Saturday, September 29, 2018

Aadhaar not mandatory for CBSE, NEET, UGC, school admissions: Supreme Court
Aadhaar not mandatory for CBSE, NEET, UGC, school admissions: Supreme Court

Source: ANI

The Supreme Court on 26th September, 2018 announced that the requirement of Aadhaar for exams of National Eligibility cum Entrance Test (NEET), University Grants Commission (UGC) and Central Board of Secondary Education (CBSE) is not mandatory. Similarly, the court also ruled out the need to produce the 12-digit unique idenification number for school admissions.
Education NewsIn a huge relief to the students, the Court on 26th September, 2018, while announcing its verdict on a batch of petitions challenging constitutional validity of Aadhaar said, “It is not mandatory to provide Aadhaar for CBSE, UGC or NEET exams.”

“Education has taken us from thumb impression to signature, now technology has taken us from signature to thumb impression,” said the apex court.

The bench headed by the CJI included Justices A K Sikri, A M Khanwilkar, D Y Chandrachud and Ashok Bhushan.
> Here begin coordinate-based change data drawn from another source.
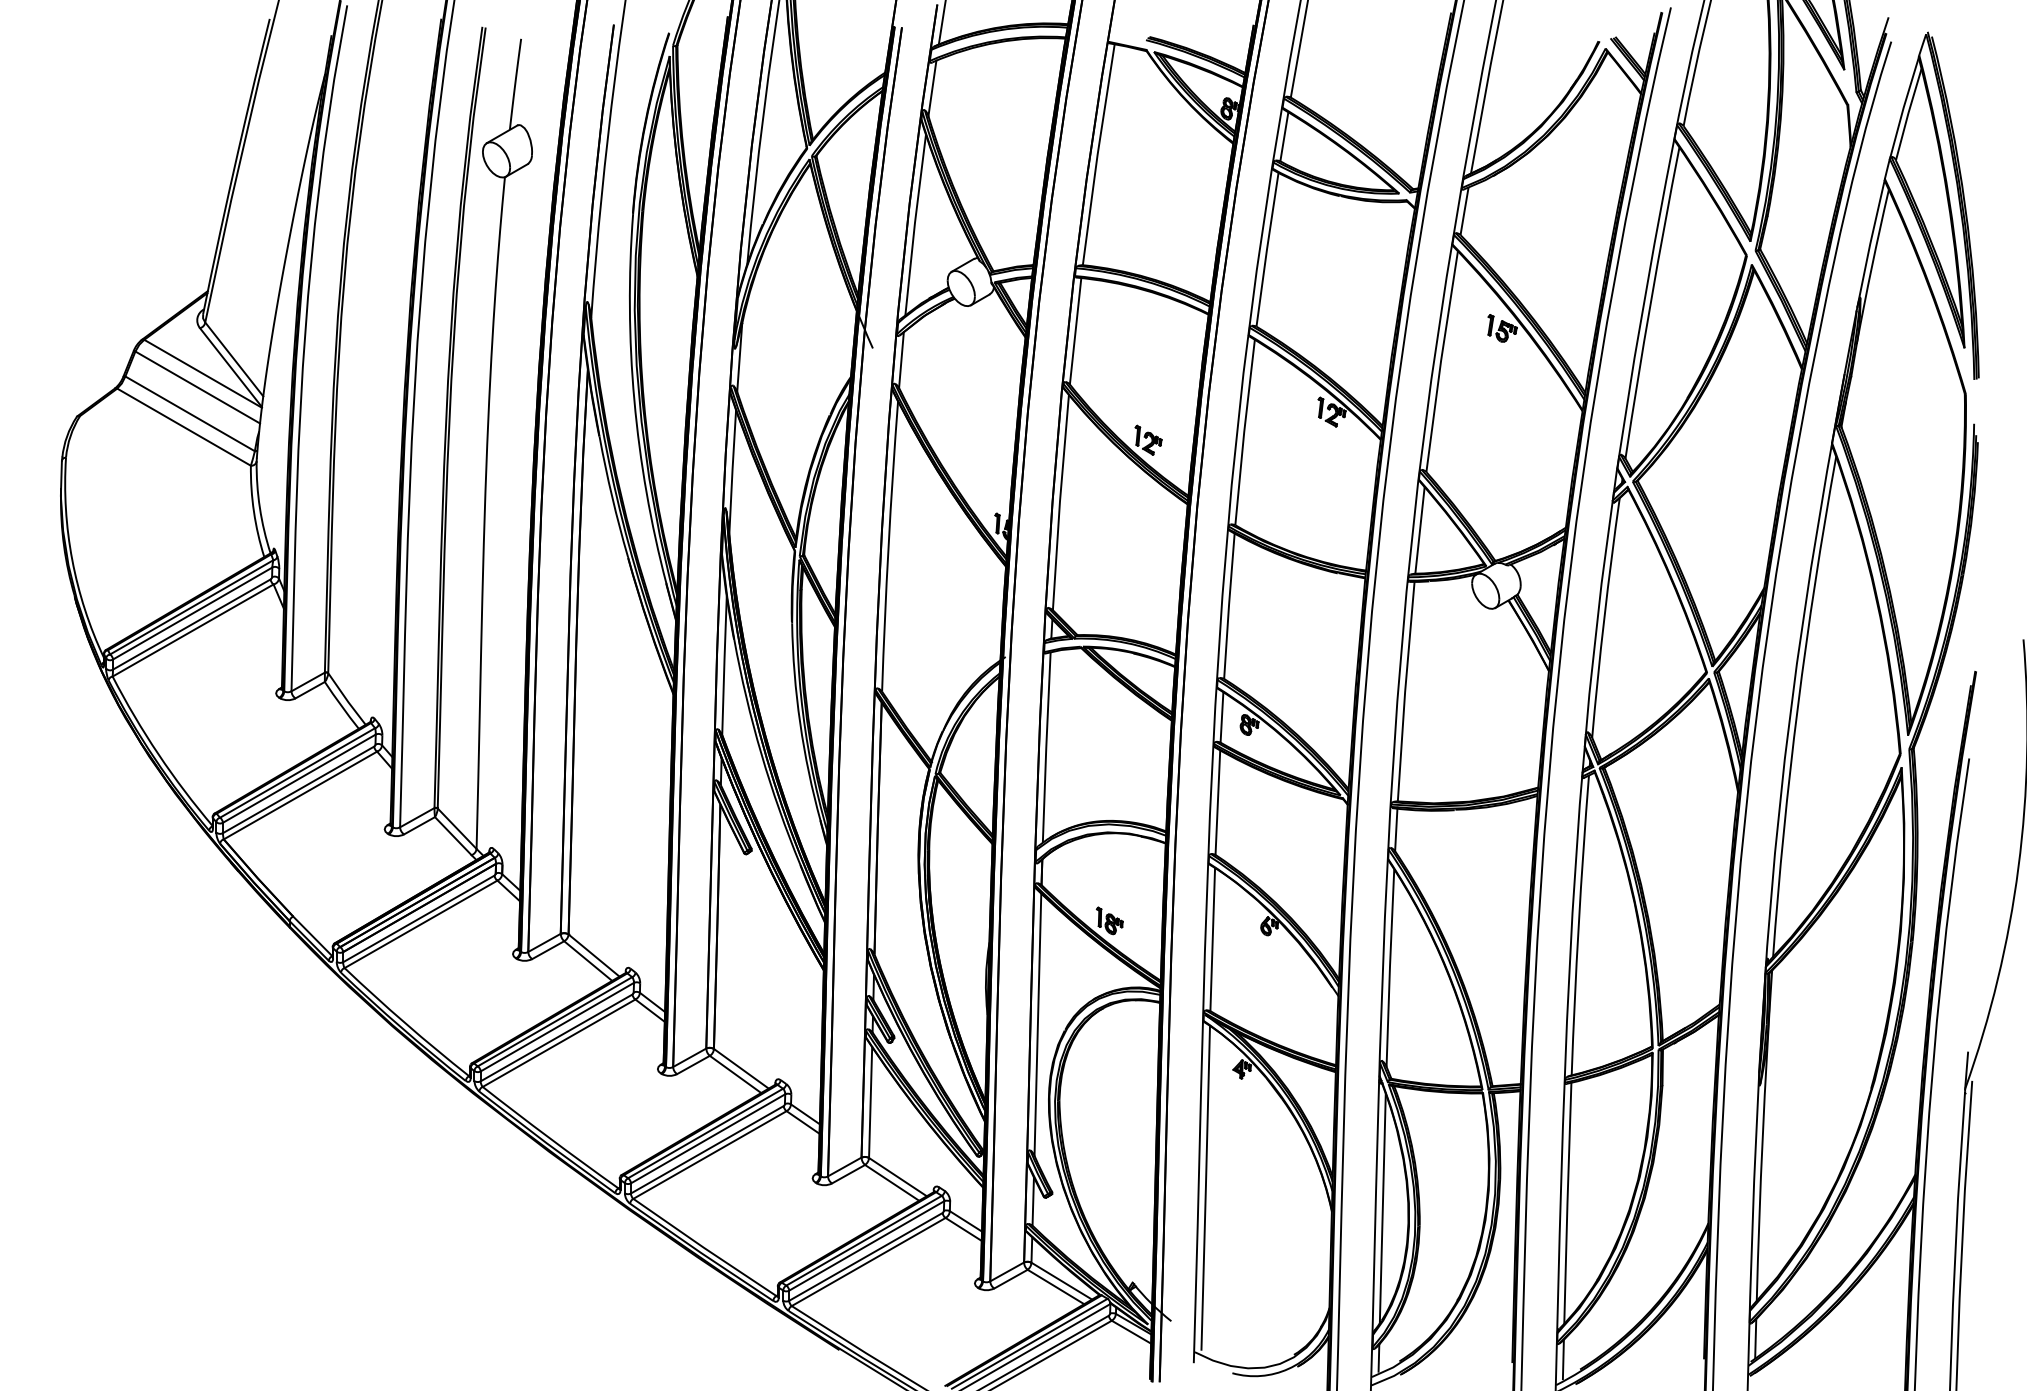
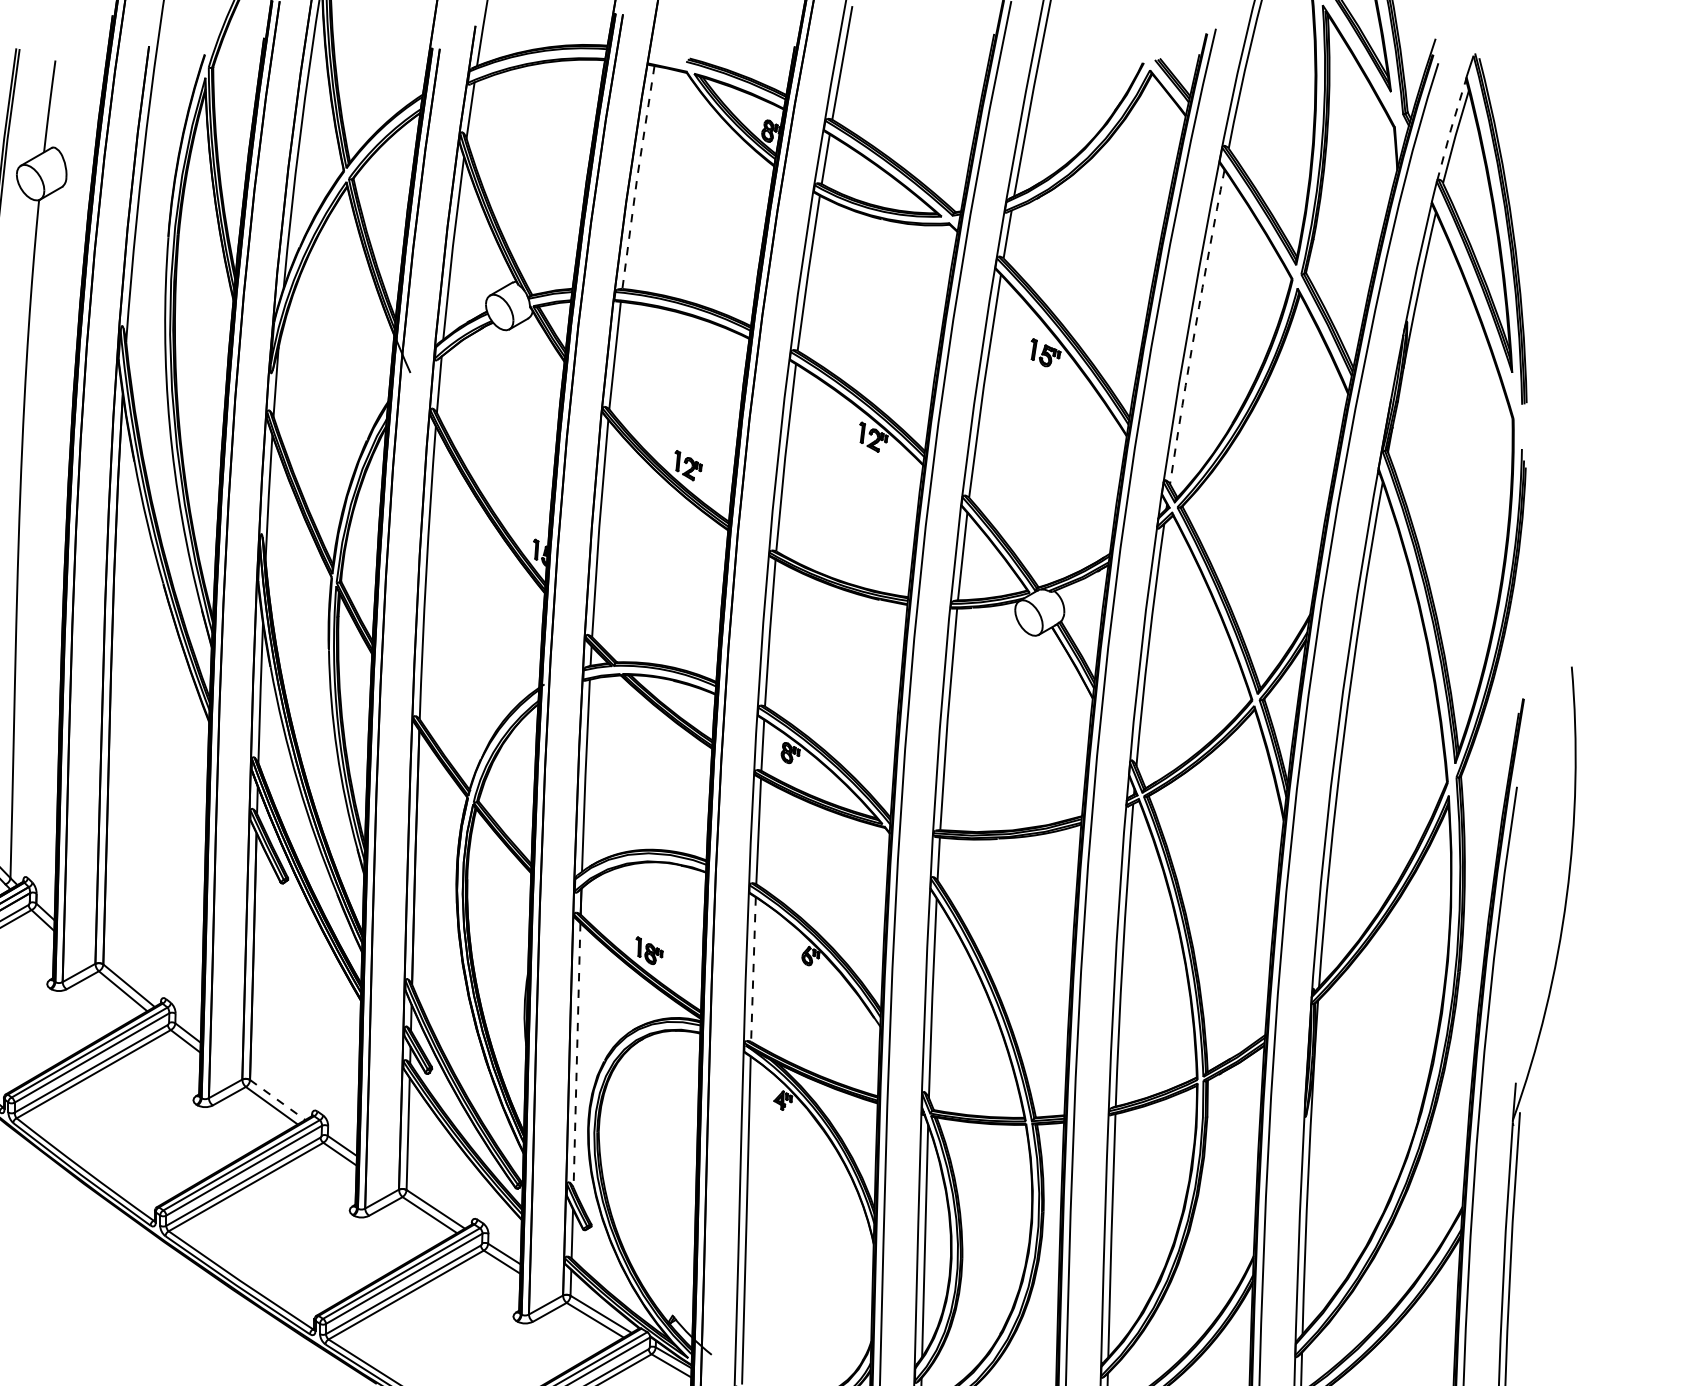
line: (1903, 107) -> (1450, 129), solid -> dashed
line: (1097, 154) -> (637, 177), solid -> dashed
arc: (1650, 302) -> (1195, 326), solid -> dashed
line: (1212, 939) -> (753, 969), solid -> dashed
line: (1037, 1025) -> (576, 1056), solid -> dashed
line: (741, 1068) -> (277, 1099), solid -> dashed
The Court also observed, “Biometric data shall not be shared with any agency without the permission of the court,” and also asked the central government to introduce a strong data protection law as soon as possible.

Section 57 of the Aadhaar Act was struck down by the Court, as a result of which private companies cannot ask for Aadhaar numbers of consumers.

The apex court announced the verdict on a number of pleas challenging the constitutional validity of Aadhaar and it’s enabling Act. The key arguments of the petitioners were that the Aadhaar scheme is unconstitutional and is in violation of the fundamental right to privacy and personal body autonomy.

The challenges against Aadhaar had started even before the law came into existence in 2016. At least 31 petitions, including one by former High Court judge KS Puttaswamy, have been filed in the matter.

During the course of the hearing, the court, on March 13, had indefinitely extended the deadline for linking Aadhaar with bank accounts and mobile phone numbers.

The counsel for the petitioners, Shyam Divan, had raised concerns over the ‘integrity of the process, integrity of the information and pervasive violation of fundamental rights. He had told the apex court that Aadhaar may cause the ‘death of citizens’ civil rights’.

The government and the UIDAI have defended the scheme on every instance by stating that it ensures benefits are distributed among the population in a proper manner and also deters siphoning of funds.